# Language Modeling with N-grams

Class 2 — July 14, 2020

## What are N-grams?

• N-length sequences of words
• Solve the problem of language modeling/next word prediction
• Given a sequence of n words, what word comes next?
• What are potential applications of this problem?
• Speech recognition
• When stuck deciding what someone said, pick the most probable option
• Downside: infrequent words are very difficult to pick up!

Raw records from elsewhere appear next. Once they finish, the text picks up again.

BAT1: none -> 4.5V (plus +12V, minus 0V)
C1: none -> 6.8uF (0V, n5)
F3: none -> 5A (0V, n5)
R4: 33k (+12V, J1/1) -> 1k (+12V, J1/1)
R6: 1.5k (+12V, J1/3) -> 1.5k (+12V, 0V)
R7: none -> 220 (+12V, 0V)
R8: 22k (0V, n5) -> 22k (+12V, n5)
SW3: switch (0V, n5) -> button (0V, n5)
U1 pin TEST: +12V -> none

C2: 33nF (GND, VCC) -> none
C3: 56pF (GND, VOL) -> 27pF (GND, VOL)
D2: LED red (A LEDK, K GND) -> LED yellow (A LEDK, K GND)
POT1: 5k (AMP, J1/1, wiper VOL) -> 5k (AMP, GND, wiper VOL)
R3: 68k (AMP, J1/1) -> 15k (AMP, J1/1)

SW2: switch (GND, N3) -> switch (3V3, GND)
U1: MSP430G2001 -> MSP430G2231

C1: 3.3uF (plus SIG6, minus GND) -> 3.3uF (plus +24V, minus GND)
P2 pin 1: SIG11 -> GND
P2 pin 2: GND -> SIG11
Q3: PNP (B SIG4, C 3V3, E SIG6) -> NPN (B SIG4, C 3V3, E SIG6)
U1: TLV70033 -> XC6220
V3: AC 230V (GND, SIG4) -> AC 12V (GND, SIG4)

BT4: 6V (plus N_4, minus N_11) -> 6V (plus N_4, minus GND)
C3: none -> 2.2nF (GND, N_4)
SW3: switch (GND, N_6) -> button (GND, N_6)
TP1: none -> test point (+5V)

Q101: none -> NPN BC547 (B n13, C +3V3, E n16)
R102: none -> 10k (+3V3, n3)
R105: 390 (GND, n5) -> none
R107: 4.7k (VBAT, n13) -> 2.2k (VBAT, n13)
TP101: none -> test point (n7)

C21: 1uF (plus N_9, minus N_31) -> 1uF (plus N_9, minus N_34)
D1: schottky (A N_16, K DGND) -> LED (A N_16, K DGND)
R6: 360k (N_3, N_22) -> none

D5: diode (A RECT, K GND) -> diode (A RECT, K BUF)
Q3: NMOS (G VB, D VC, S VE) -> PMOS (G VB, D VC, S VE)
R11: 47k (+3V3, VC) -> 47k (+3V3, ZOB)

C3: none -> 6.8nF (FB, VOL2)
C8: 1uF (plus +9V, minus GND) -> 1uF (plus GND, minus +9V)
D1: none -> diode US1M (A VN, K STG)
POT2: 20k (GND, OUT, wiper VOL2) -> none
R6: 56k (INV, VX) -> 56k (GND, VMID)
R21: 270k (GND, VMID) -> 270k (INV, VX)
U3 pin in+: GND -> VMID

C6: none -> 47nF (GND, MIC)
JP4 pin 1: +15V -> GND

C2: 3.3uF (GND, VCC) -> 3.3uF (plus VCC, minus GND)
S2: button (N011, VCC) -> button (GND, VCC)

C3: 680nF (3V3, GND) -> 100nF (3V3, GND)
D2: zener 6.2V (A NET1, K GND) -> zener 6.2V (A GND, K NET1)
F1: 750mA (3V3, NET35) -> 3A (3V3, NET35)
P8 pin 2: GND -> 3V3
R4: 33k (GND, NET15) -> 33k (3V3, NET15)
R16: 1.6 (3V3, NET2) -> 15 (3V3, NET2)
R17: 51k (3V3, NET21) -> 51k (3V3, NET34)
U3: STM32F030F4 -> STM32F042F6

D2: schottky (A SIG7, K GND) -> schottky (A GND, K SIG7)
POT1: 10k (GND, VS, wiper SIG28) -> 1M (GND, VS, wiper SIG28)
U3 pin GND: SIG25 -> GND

For example, try asking Siri about “the church’s nave” (credit to Rover Levy)
• Predictive text on smartphone keyboards, in Gmail, etc.

## How do N-grams work?

2. Generate a list of all of the N-word-long sequences in your corpus
3. Count all of the times that $w_N$ follows $(w_1, …, w_{N-1})$
4. Turn your counts from step 3 into a probability distribution: $P(w_N \mid w_1, …, w_{N-1})$
5. Given a prompt, randomly sample your probability distribution to pick the next word
6. Repeat step 5 until you’ve reached your desired length, or until you’ve reached a desired token, e.g. a period

## Simplified example of above

1. (Very small) corpus: “I think I can do it.”
2. Set $N=2$ (bigram model) → (I think), (think I), (I can), (can do), (do it), (it .)
3. Set prompt = “I” → think: 1, can: 1
4. $P(\text{think} \mid \text{I}) = 0.5$, $P(\text{can} \mid \text{I}) = 0.5$
5. Randomly select “can” → “I can”
6. Repeat until end of string → “I can do it.”

## Discussion questions

1. What’s the probability of a sentence in a bigram model?
• $P(w_1, …, w_N) = P(w_N \mid w_{N-1})…P(w_2 \mid w_1)$
• $P(\text{I can do it.})$ = $P(\text{can} \mid \text{I})P(\text{do} \mid \text{can})P(\text{it} \mid \text{do})P(\text{.} \mid \text{it})=0.5$
2. What would a unigram model be?
3. What do you expect will happen for larger or smaller values of N?

## Pros of N-gram models

• Very easy to build and quick to execute
• Highly explainable

## Cons of N-gram models

• Models with small values of N are very forgetful
• End of sentence often won’t complete the beginning
• Sentences don’t build on each other
• Models with large values of N are too similar to source text
• Most 7-grams are basically unique (credit to Roger Levy)